Rubin GPU supply risk
Reports say NVIDIA’s Rubin GPU launch could face delays as HBM4 supply tightness bites, while Google TPU demand surges — a possible timing risk for new NVIDIA hardware reported. The item frames immediate supply-chain pressure even as demand for accelerators spikes reported.

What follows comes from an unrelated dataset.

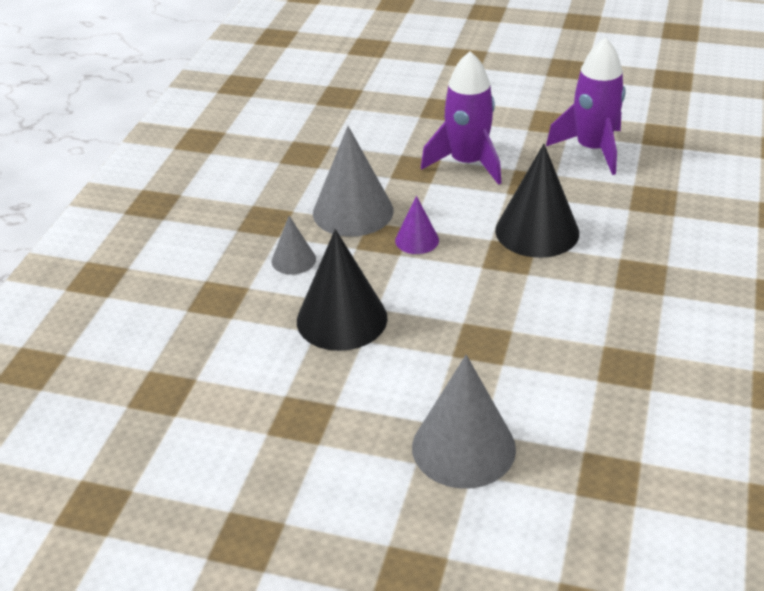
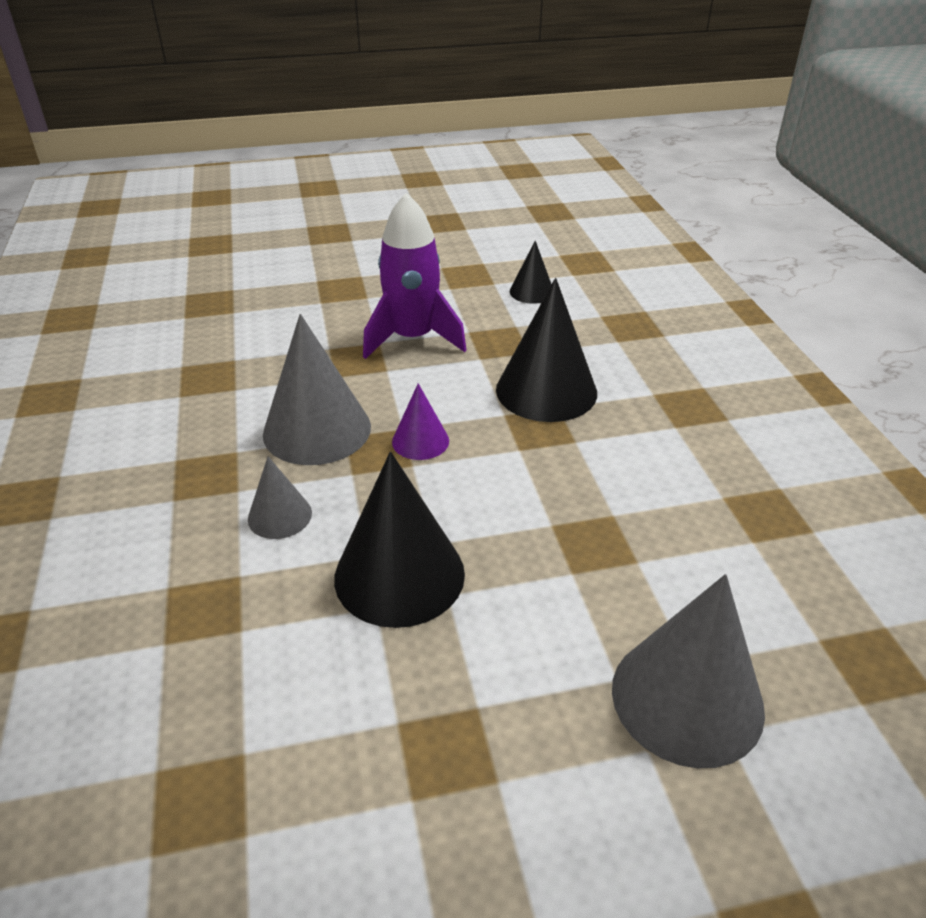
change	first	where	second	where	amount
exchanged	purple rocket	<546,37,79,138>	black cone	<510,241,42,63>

The Taiwan Commercial Times reported(benzinga.com) suppliers are redesigning HBM4 base‑die components, a technical change industry sources say could push Rubin shipments back roughly one quarter. Those same sources told Benzinga(benzinga.com) NVIDIA has trimmed initial Rubin wafer starts and shifted production emphasis back to Blackwell to preserve short‑term server volumes. TrendForce projected(trendforce.com) that HBM4 mass production would not reach volume until the end of Q1 2026 after vendors upgraded specs at NVIDIA’s request. Dataconomy and Korea Economic Daily reported(dataconomy.com) Samsung Electronics and SK hynix are the primary HBM4 suppliers for Vera Rubin, while multiple accounts indicate Micron has been largely excluded from Rubin‑grade allocations. DigiTimes reported(wccftech.com) NVIDIA pre‑booked roughly 800,000–850,000 advanced‑packaging wafers for 2026, a volume market trackers say captures a large share of TSMC’s CoWoS output, and TSMC plans to boost CoWoS capacity about 33% by 2026(markets.financialcontent.com). TrendForce coverage showed(trendforce.com) MediaTek has secured sizable CoWoS wafer allocations to produce Google’s v7e/v8e TPUs, and Wccftech reporting flagged(wccftech.com) CoWoS packaging bottlenecks as a rising constraint for both TPU and GPU supply chains. Tom’s Hardware recorded(tomshardware.com) earlier market estimates tying HBM4 volume ramps to late Q1 2026 but also noted NVIDIA pushed back on parts of the delay narrative, while DigiTimes reported(digitimes.com) NVIDIA teams recently audited Samsung’s Cheonan packaging lines as part of HBM4 verification work.